Dans les deux parties de son livre : « L’œuvre sans chef » puis « commémorer sur le fil », l’auteur exhausse les paradoxes de ce qu’on nomme chef-d’œuvre et ses limites. Le propos s’ouvre avec l’évocation de la sculpture de Pascal Convert intitulée « Le Temps scellé » — œuvre qui fit partie d’une grande exposition ayant pour thème le chef-d’œuvre. L’auteur s’interroge sur les tensions qui surgissent entre l’autorité de l’œuvre et la nécessaire et capitale modestie du travail. Elle est d’ailleurs très palpable chez Convert qui se veut autant archivistique et historien que créateur. Didi-Huberman prolonge ensuite son propos en interrogeant les tensions inhérentes au « Queen and Country » du vidéaste Steve McQueen à propos de la guerre d’Irak. Il met ce travail en relation avec les textes de Jean Genet sur le funambule en tant que figure emblématique puisqu’il s’agit de l’être qui danse avec « le temps-fil » qui le tuera.
La signification de l’œuvre d’art et plus particulièrement du chef-d’œuvre devient soudain celle d’un anti-monument. A savoir non pas une stèle qui célèbre une histoire définitive mais le lieu qui doit être perpétuellement parcouru dans toutes les directions afin qu’aucune histoire ne puisse jamais donner l’impression de s’y trouver achevée. . La question de la valeur inestimable et inépuisable du chef-d’œuvre est donc reconsidérée plus dans son « pour autrui » que son en soi. Le chef-d’œuvre en tant que « calme bloc de cristal » se brise et migre vers des considérations critiques, documentaires, politiques.
Pour Didi-Huberman, l’œuvre (en chef ou non) demeure l’espace mental propre à suggérer d’autres scènes que celles que la réalité propose. Elle doit donc posséder un caractère théâtral en ses pantomimes des esprits et ses simulacres. Certes, ce dernier terme se prête à bien des confusions. Ici, il devient l’opposé du stéréotype même si celui-là présuppose l’existence du second.
Face à la superstition réaliste, vériste ou naturaliste de l’art, le simulacre renchérit sur le stéréotype et en constitue la réplique. Le simulacre est donc susceptible de retraduire des équivalences que l’œuvre d’art propose sans souci d’une beauté formelle. La seule beauté de l’art selon Didi-Huberman engage à la vérité.

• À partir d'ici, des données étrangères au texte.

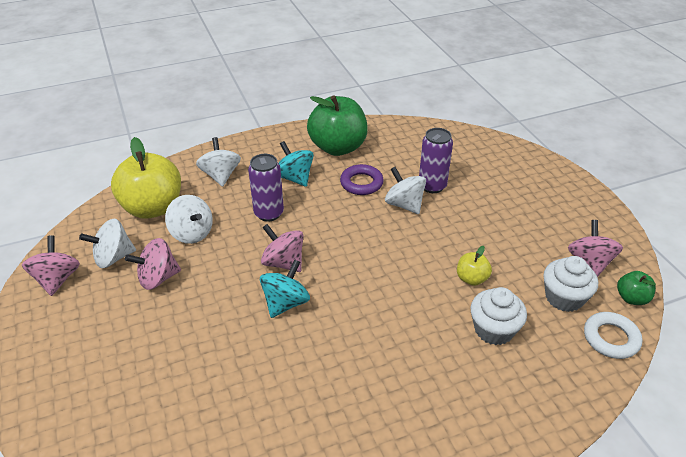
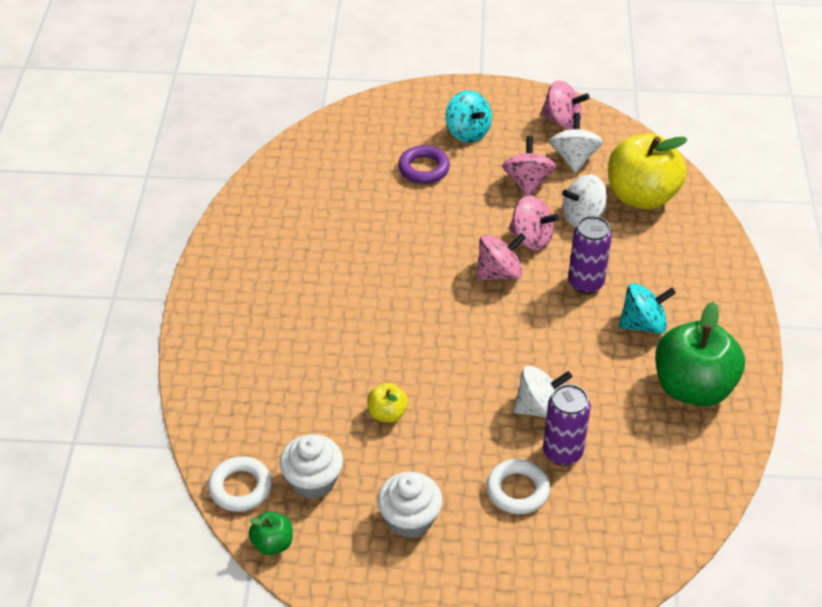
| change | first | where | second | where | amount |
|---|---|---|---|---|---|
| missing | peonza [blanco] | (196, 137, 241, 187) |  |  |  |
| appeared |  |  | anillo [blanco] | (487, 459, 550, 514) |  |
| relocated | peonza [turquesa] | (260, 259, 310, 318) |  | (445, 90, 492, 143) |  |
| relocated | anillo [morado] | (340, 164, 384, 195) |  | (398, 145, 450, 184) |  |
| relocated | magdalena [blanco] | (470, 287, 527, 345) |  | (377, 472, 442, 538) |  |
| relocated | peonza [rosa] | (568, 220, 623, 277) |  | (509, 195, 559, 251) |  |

Une vérité qu’il nomme « migratoire » et dont le timbre-poste serait le parangon ! A travers lui – et comme les philatélistes que furent Warburg et Benjamin –, il tente de penser l’évolution, la complexité des images de même que les théories et les gestes humains qui les créent au sein des trous de connaissance et au milieu de points de bifurcation.
jean-paul gavard-perret
Georges Didi-Huberman, Sur le fil, Editions de Minuit, Paris, 2013, 96 p. - 11,50 €.